Event 6273 · Reason Code 66
NPS Event 6273 Reason Code 66 — auth method not enabled on the matching policy
The official text: “The user attempted to use an authentication method that is not enabled on the matching network policy.”
What it actually means: a network policy matched the request (so conditions, groups, and scoping are fine), but the how disagrees: the client wants to authenticate with a method the policy doesn’t offer. Client and server are both healthy; they just haven’t agreed on a protocol. Two fields in the event — Authentication Type and EAP Type — versus the policy’s Constraints tab tell the entire story.
The three flavors
1. EAP method mismatch (the migration classic)
Device asks for PEAP-MSCHAPv2, policy only lists EAP-TLS — or the reverse. This is the standard mid-migration failure when moving from password-based PEAP to certificate-based EAP-TLS: devices not yet re-profiled keep asking for the old method.
Fix: compare the event’s EAP Type with the policy’s EAP list. During migration, either run both methods on the policy temporarily, or (cleaner) separate policies with group conditions for migrated vs unmigrated devices.
2. The client fell back to a non-EAP method
If Authentication Type shows MS-CHAPv2, CHAP, or PAP rather than EAP/PEAP, the client isn’t doing 802.1X EAP at all — typical for VPN appliances, older switch fallbacks, and test tools. Those checkboxes (“less secure authentication methods”) are deliberately off in modern policies.
Fix: decide consciously. Enabling PAP/CHAP to make the error go away weakens the whole policy; usually the right move is fixing the client to do EAP, or giving the legacy device its own tightly-scoped policy.
3. The request matched a different policy than you think
You added the method to the policy you always edit — and the error persists, because the request matches an earlier, stricter policy. NPS policy matching is first-match-wins.

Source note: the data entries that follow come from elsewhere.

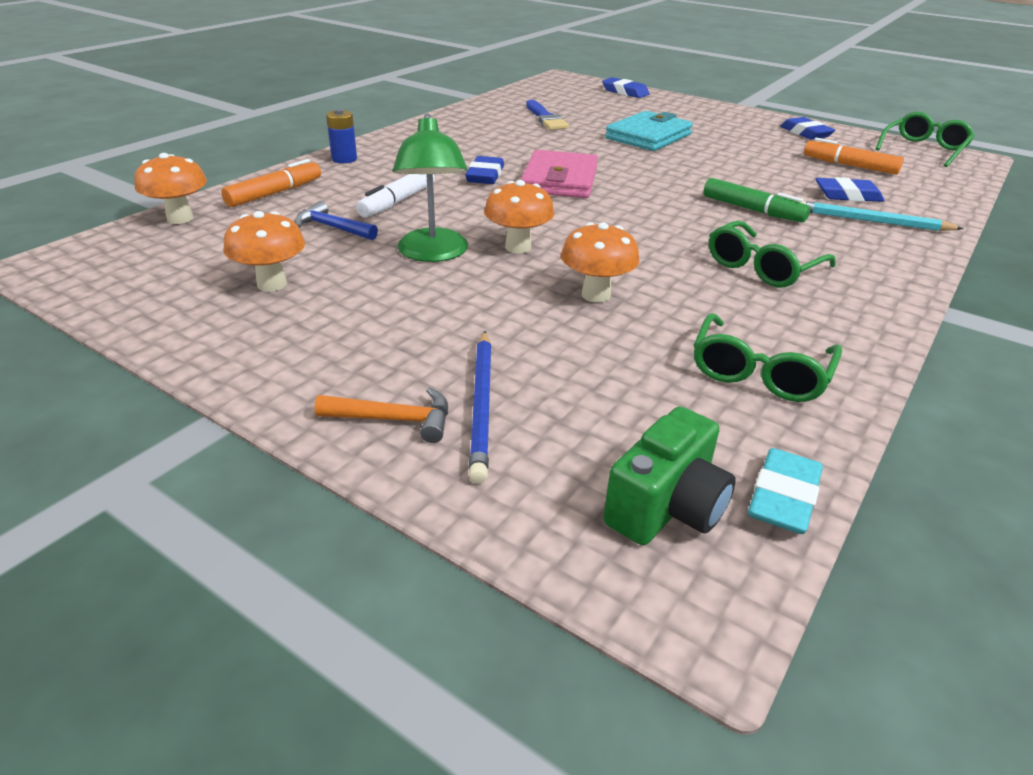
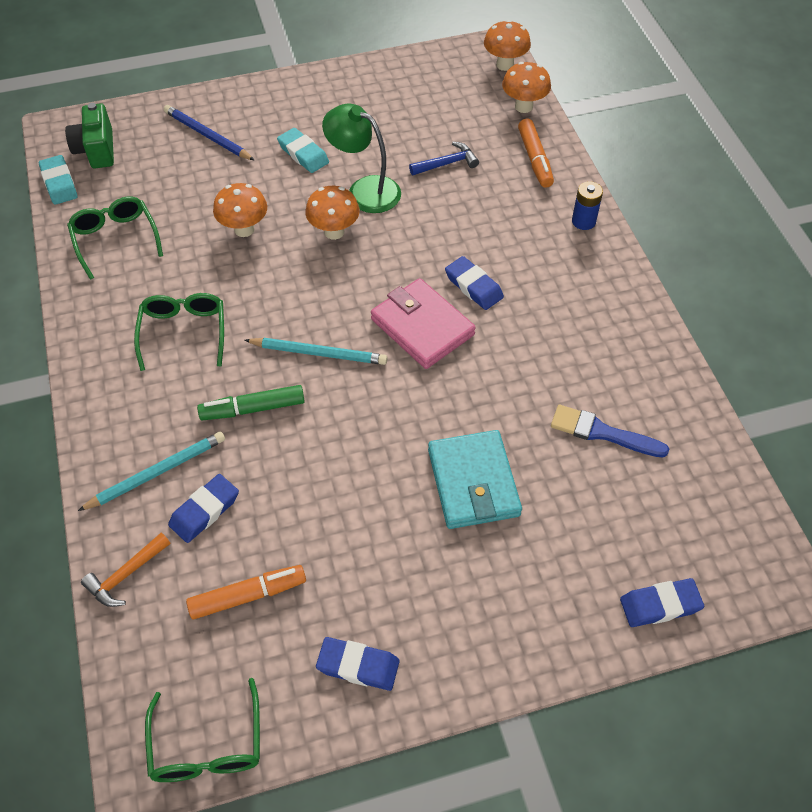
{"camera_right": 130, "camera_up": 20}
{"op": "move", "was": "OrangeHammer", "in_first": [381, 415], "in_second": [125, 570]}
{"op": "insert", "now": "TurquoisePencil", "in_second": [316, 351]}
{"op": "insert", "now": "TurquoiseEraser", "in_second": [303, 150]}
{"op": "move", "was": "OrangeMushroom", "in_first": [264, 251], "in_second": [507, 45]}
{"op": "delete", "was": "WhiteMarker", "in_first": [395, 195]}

Check: the event’s Network Policy Name field names the policy that actually matched. If it isn’t the one you’ve been editing, fix conditions or ordering — don’t loosen the wrong policy’s methods.
Quick sanity path
Read Network Policy Name → open that exact policy → Constraints → Authentication Methods → compare with the event’s Authentication Type/EAP Type. That’s the whole diagnosis; the only decisions are on which side to change.